Chęć nawrócenia Indian na chrześcijaństwo wzbudza dziś tylko irytację i złośliwe uśmieszki. Spójrzmy jednak, co uczynił John Eliot (1604 – 1690), jeden z najważniejszych purytańskich misjonarzy, dla propagowania wiary chrześcijańskiej wśród autochtonów. Indianie z plemienia Algonkinów nie posiadali języka pisanego. z tego powodu Eliot nauczył się ich mowy, stworzył dla niej formę pisaną, a następnie przetłumaczył i spisał w ich języki Biblię. Gdyby Eliot i purytanie rzeczywiście chcieli prześladować Indian, to z pewnością znaleźliby na to łatwiejszy sposób.
Nie jest też prawdą, że purytanie uważali siebie za przedstawicieli lepszej rasy, twierdzili jedynie, że stoją na wyższym poziomie kulturowym niż tubylcy. Nie bardzo jednak wiadomo, co innego mogli sądzić purytanie o ludziach nie znających koła czy pisma, o ludziach żyjących właściwie – co tu ukrywać – w epoce kamienia łupanego. Nigdy jednak nie poruszano w ogóle kwestii rasowych (…)
Naukowcy złagodzili ostatnio swoje stanowisko w kwestii surowego traktowanie tubylców przez purytan. Ale od badań specjalistów do rozpowszechnienia ich wyników wśród zwykłych ludzi droga daleka. Na przykład wiele książek o europejskiej historii wciąż przedstawia średniowiecze jako okres zacofania i barbarzyństwa, chociaż gros mediewistów zdaje sobie sprawę z ogromnego znaczenia tego okresu dla rozwoju cywilizacji łacińskiej. (…) Podobnie jak w przypadku naszej wiedzy o stosunkach między Indianami a purytanami: historia ogólna wciąż mówi o okrucieństwach ze strony purytan, chociaż znawcy dziejów tamtego okresu podkreślają, że świadectwa historyczne stawiają purytan w znacznie lepszym świetle niż to się powszechnie uważa.” (tamże, s. 16 – 18).

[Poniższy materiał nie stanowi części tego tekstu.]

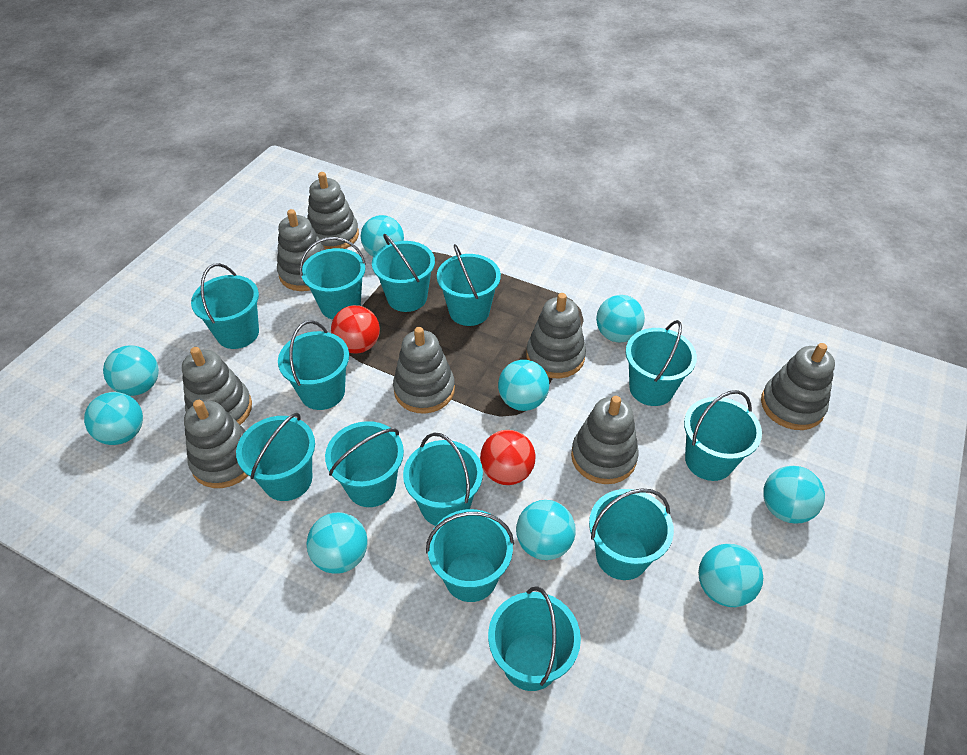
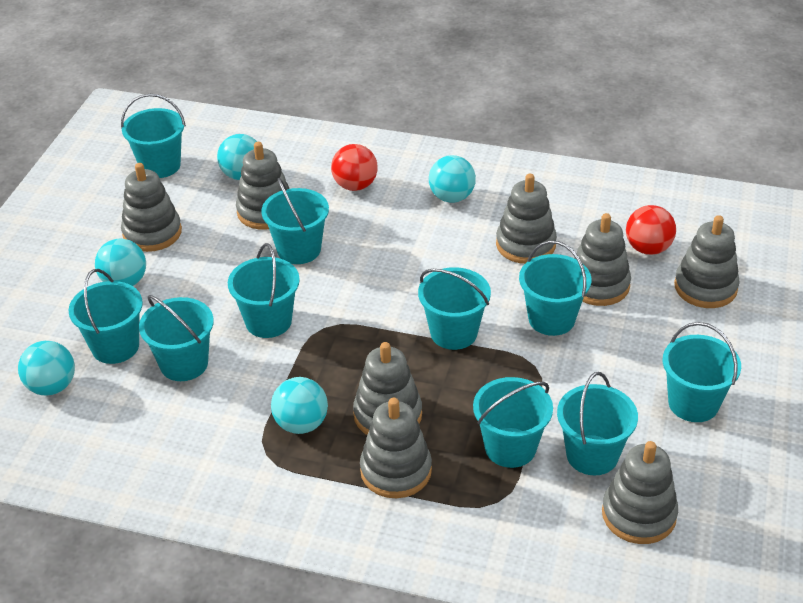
turquoise ball: 9 -> 5
turquoise bucket: 13 -> 10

A jak wytłumaczyć fakt, iż na terenach Ameryki Łacińskiej znajduje się dziś o wiele więcej ludności pochodzenia indiańskiego niż w USA? Przyczyny tego są dwie. Dzisiejsza Ameryka Łacińska była pierwotnie o wiele gęściej zaludniona przez Indian niż teren Stanów Zjednoczonych. Szacuje się, iż kraje współczesnej Ameryki Południowej i Środkowej przed europejską kolonizacją zasiedlało aż 42 miliony Indian. Po drugie: katolicy w odróżnieniu od protestantów znacznie chętniej mieszali się z tubylczą ludnością wchodząc z nią w nie-małżeńskie lub małżeńskie związki. Działo się tak przez całe wieki.Stąd dziś znaczna część ludności Ameryki Łacińskiej ma w swych żyłach niemało domieszki indiańskiej krwi.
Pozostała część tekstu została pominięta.